Tuesday, June 17, 2008

Will they or won't they?

Yesterday, at my local library, I found the newest publication in a series of mysteries, I Shall Not Want by Julia Spencer-Fleming (see Novels of Faith and Murder under Places to Go). It's the sixth installment of the Clare Fergusson/Russ Van Alstyne mysteries that take place in the fictitious Adirondack town of Millers Kill, NY. Clare is an ordained Episcopal priest and a captain in the National Guard flying helicopters; Russ is the chief of police in this would-be sleepy little town.


(I picture Julianne Moore and Robert Patrick playing the two of them in my mind's eye.)
















The two friends end up solving murders while their friendship evolves into something more. At the end of book five, All Mortal Flesh, things get pretty complicated between these two engaging characters.



A few chapters into I Shall Not Want the two of them seem like they are finally going to consumate this long-standing passion between them when they are, of course, interrupted. It got me thinking about this ancient story formula, the journey to the lovemaking bed.
Whether it's in soap operas, books, movies or plays, the force behind the lovers is the physical consumation of their love, not a church service. The wedding/marriage is also desired by the audience but only secondarily to the bodily and spiritual joining. The promises made in the marriage covenant are an outward sign of an invisible reality, that the two are one. How can one make such promises without ever experiencing the actual joining itself? The physical joining binds us to one another in a way that words can only try to approach. But the ritual is necessary to declare to the world that our reality has changed, that where we were one, now we are two; where there were two, now there is one.

In my parents' day, if you had sex with someone, you married them: a poor excuse for marriage if ever I heard one. What I'm speaking of is lovemaking, a mystical union of flesh and spirit. I'm not advocating having sex with every person we find attractive. But when a relationship has progressed to a certain point, when two people begin to intertwine their lives in such a way as to say "I want to grow old with you", then yes, the physical, mystical union occurs before the promises.

It's like waiting to take communion until you've been confirmed. How can one confirm something they've never experienced?
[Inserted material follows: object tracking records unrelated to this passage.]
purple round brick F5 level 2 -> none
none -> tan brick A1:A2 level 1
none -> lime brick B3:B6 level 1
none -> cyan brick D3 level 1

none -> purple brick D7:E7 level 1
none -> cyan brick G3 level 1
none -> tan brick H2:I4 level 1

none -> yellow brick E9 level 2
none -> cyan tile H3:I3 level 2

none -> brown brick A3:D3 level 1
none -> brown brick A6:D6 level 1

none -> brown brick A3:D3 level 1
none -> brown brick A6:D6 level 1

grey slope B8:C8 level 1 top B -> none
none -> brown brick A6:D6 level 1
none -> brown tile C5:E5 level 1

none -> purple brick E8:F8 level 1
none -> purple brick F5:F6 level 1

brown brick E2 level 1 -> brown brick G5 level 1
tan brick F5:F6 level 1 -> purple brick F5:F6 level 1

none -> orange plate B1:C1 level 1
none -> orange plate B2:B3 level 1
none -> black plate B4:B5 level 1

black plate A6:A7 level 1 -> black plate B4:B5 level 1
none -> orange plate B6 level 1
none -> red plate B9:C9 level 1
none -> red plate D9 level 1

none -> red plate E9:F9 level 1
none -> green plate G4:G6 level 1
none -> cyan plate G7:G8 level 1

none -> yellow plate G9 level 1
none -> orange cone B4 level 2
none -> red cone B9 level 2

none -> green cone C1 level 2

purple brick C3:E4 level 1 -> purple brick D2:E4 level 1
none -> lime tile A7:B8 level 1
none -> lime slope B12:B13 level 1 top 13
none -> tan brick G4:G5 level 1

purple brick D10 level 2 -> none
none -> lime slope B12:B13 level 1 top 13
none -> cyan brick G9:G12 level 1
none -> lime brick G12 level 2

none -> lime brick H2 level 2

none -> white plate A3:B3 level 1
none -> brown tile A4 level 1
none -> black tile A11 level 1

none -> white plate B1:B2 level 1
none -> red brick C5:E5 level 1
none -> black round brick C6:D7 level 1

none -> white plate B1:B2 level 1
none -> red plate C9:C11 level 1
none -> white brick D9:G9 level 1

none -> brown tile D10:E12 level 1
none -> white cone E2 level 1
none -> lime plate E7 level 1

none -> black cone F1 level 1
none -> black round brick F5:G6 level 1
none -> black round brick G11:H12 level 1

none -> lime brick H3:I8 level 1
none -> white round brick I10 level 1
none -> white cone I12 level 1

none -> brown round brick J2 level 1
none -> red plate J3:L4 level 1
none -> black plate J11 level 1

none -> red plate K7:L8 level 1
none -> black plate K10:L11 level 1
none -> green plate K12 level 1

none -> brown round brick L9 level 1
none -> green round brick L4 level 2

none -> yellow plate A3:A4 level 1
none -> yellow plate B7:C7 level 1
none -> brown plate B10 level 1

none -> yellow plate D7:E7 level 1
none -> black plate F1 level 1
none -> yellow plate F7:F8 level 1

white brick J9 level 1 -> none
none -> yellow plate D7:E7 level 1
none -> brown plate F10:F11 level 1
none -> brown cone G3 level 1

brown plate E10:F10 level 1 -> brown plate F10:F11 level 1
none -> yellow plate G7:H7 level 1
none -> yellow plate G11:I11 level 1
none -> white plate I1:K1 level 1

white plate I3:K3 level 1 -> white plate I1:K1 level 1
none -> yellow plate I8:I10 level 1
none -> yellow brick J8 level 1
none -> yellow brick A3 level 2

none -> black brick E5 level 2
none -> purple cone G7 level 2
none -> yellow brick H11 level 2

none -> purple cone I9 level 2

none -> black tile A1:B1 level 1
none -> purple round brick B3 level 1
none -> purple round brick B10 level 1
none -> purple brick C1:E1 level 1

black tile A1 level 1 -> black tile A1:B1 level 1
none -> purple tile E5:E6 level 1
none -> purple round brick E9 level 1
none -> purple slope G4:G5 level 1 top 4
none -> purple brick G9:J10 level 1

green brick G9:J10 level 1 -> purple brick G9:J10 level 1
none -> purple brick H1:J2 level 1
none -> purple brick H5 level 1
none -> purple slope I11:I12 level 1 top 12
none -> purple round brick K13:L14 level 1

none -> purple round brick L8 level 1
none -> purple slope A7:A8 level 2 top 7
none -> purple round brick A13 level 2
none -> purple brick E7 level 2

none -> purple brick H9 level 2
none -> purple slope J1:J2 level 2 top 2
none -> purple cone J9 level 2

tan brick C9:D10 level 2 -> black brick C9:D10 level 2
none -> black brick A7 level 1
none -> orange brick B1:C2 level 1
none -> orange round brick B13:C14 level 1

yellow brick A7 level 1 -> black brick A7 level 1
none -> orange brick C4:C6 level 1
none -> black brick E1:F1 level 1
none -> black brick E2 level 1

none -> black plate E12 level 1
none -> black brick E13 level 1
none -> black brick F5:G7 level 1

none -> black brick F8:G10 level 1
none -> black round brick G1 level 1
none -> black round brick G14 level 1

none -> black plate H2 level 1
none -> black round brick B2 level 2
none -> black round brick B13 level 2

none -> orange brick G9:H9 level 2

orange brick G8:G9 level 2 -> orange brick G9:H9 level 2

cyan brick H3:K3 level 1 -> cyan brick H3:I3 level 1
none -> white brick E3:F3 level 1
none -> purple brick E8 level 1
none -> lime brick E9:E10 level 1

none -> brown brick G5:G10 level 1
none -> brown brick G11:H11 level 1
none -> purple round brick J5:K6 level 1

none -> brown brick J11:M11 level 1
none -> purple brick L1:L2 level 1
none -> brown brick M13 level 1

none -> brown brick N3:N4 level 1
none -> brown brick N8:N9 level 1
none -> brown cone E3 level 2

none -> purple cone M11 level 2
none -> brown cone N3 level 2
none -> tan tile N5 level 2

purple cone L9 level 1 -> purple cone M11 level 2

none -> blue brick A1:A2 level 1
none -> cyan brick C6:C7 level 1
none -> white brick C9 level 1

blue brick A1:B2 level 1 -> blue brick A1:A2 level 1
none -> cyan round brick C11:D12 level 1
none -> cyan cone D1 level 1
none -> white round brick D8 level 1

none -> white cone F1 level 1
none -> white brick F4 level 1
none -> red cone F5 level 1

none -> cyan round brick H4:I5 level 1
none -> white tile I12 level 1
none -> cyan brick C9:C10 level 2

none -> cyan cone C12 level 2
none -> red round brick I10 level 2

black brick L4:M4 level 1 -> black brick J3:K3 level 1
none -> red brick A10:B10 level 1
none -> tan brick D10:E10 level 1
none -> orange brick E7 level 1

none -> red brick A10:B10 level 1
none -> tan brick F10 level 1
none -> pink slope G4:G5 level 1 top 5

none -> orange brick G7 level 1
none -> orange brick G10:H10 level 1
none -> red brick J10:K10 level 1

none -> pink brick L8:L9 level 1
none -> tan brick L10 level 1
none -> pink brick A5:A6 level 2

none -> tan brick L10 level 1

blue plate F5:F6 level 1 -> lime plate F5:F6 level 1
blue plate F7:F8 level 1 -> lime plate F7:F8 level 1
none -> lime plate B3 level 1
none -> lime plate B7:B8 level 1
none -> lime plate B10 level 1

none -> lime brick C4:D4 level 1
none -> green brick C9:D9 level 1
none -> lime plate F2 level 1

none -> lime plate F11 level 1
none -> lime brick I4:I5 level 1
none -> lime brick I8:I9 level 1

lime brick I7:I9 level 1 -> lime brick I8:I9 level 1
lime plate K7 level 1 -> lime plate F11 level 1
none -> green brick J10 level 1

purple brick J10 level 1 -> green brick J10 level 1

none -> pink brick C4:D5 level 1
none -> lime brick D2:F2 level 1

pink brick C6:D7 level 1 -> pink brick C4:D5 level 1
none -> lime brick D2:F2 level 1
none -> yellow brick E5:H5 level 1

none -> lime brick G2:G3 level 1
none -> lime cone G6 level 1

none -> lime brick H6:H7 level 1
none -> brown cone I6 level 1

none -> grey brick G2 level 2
When I counsel a couple for marriage who have been living together, I ask them, so what difference will a wedding, a piece of paper make? Usually, they answer that they want to commit to this inner reality they've been experiencing, that they want to acknowledge their union in front of family and friends--and God, and declare it real. Experiencing that kind of union can be kind of scary, to admit that we need another human being in our lives so we can give someone our inadequate, imperfect love. I don't blame them for waiting and wanting to see how it goes before they make their promises.

As for me and what I did? That's private business. But it intrigues me, this heart-pounding, wrenching pull toward this physical union, as ancient as David and Bathsheba, and older, that compels to us to read a story as in no other way. Will they or won't they? How? And how will it change the relationship and the story? That's the real mystery, isn't it?

3 comments:

Jan said...

I haven't read a good mystery for a long time, so I'll look up this author. Thanks.

Cynthia said...

I started with All Mortal Flesh but if you want to get in on the ground floor of Clare and Russ's relationship, start at the beginning with In the Bleak Midwinter.

Andy said...

Great post, my friend. Both for the mystery recommendation and otherwise.